AMZ - June, 1999 - Amazing Meet Project
[an error occurred while processing this directive]

[an error occurred while processing this directive]
Vol 3 Number 7

June, 1999

 

       

LIVE IN CONCERT!

Mindflower

The Key Club, Los Angeles, 13 May 1999

Reviewed by Siobhan O'Neill

 

Mindflower have been a tireless staple in the L.A. rock scene for a long while now, this night opening for headliners Modern English. As with most alt-rock these days, you can expect the token fishnet shirts, leather pants, and rock-star hair we've all come to love. You can expect to see the specter of The Doors, what with vocalist Randy Bates' stage antics and visual style and keyboardist Ira Saltzman's conjuring of Ray Manzarek's hammond organ by way of Kurzweil plug-ins. What you won't expect is the considerable lack of angst. Far from the typical guttural rage of their modern counterparts, Mindflower opt instead to quit the misery trip and take the high road to positive power-pop that doesn't seek to alienate, but include.

Seems a little out of place in this current market, I'm sure. But to be honest, I'll be willing to step up and say it's about time. Can't we all relate to joy at some point, even if it's not all that fashionable in these days of ultra-hip, devil-may-care nihilism? Mindflower are well down the road to expressing it in a way that doesn't make me cringe. I mean, let's be honest, there's only so much Korn I can take before I need to go chew on a doorknob or something. I don't need any more basses with the E string tuned down to C. I don't want anything thrown at me from the stage, punctuated by some four-letter word. I don't want to see anyone else's lily-white ass peeking out at me from strategically-placed holes in some hideous garment. I'm over it. Sometimes, you wanna just hop around with a big grin on your face and not care about how cool you look. This band thinks it's cool to be happy and manage to carry their message like grownups and professionals. May God bless them.

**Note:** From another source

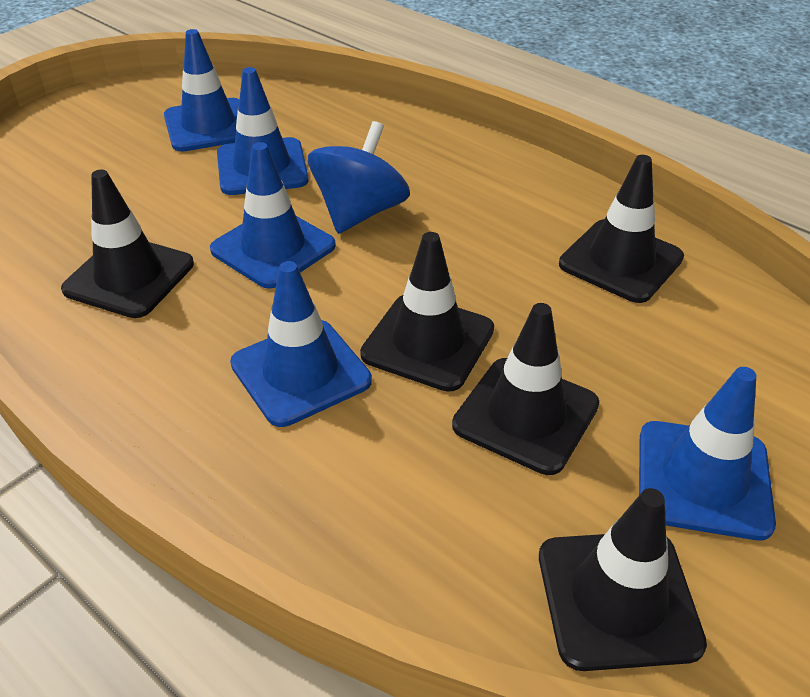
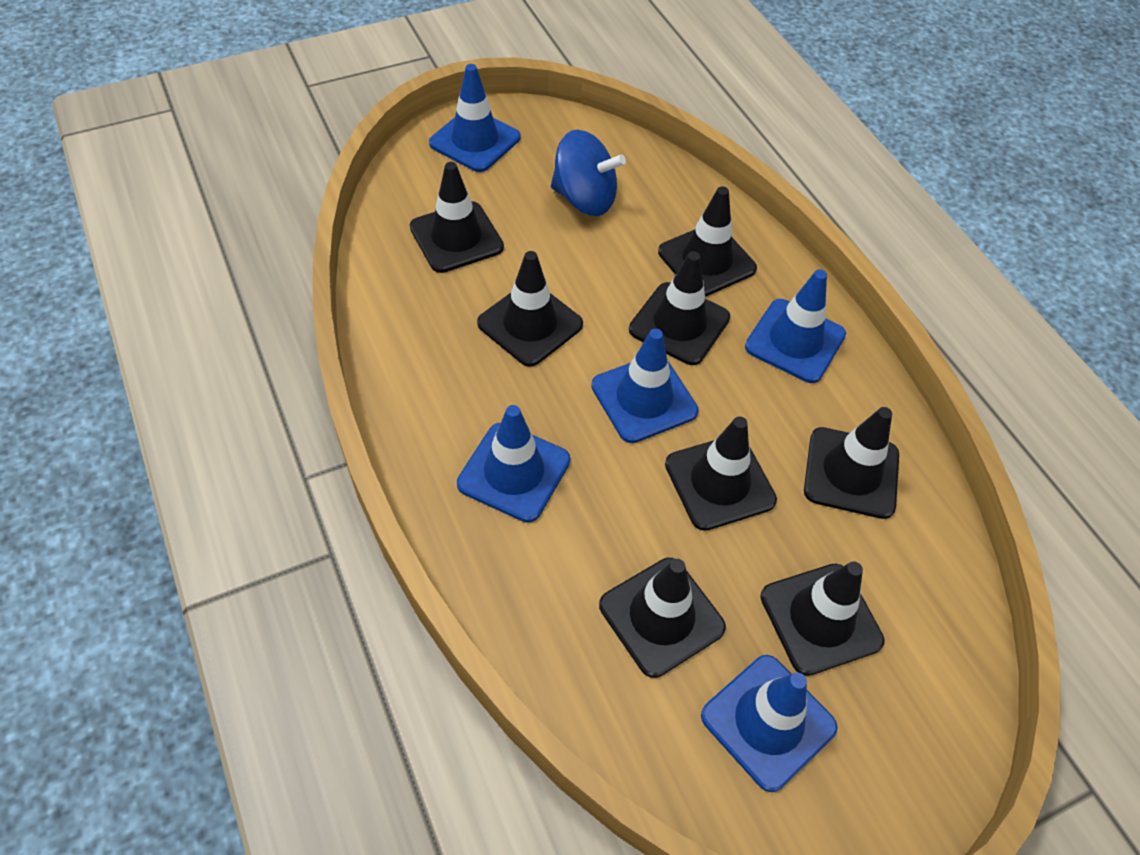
black traffic cone: 5 -> 8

Bassist Martin Davis is apparently the band's other stage presence, choosing not to hide behind his hair or his instrument and instead making direct eye contact with the audience, as well as choosing a playing style that reminds me a little of Sting and playing with a precision to match.

Guitarist Craig Martin will give the rockers something to mull over, with his own backlight rig and Eddie Van Halen-esque ownership of the strings. Drummer Joey Klaparda is obviously the big kid of the group, infusing the set with a rare groove. Saltzman's mix was off at times, but once it got rolling, his arrangements added a lot to the overall feel of the set. It's refreshing to find a group of people like this who just play well and are getting better every day.

Mindflower, when assessed simply by name, probably sounds like some neo-hippie outfit, and I wish it didn't. It just isn't right for this band. And a name like that tends to make even the most adventurous shy away when confronted with the thought of one more tie-dye-and-Birkenstock rehashing. Fortunately, you're not going to get that here. Old-fashioned rock prevails, and the band cites influences from the Smashing Pumpkins to Bowie's "Ziggy Stardust and the Spiders From Mars" as influences.

Obviously, they've played a hell of a lot, and the effort shows (it may not seem like it in a half-empty club, guys, but trust me, you impress). I'm hoping that someone's going to see this and figure out that their day has come. I'm not sure I hear their first single yet, that one that gets on the radio that you can't shake out of your head no matter how hard you try. But I'm willing to bet that sometime soon, you just might find yourself humming along to something new on your usually-crummy modern-rock station.and it'll be Mindflower, ready to conquer the world with an awfully nice smile, for once.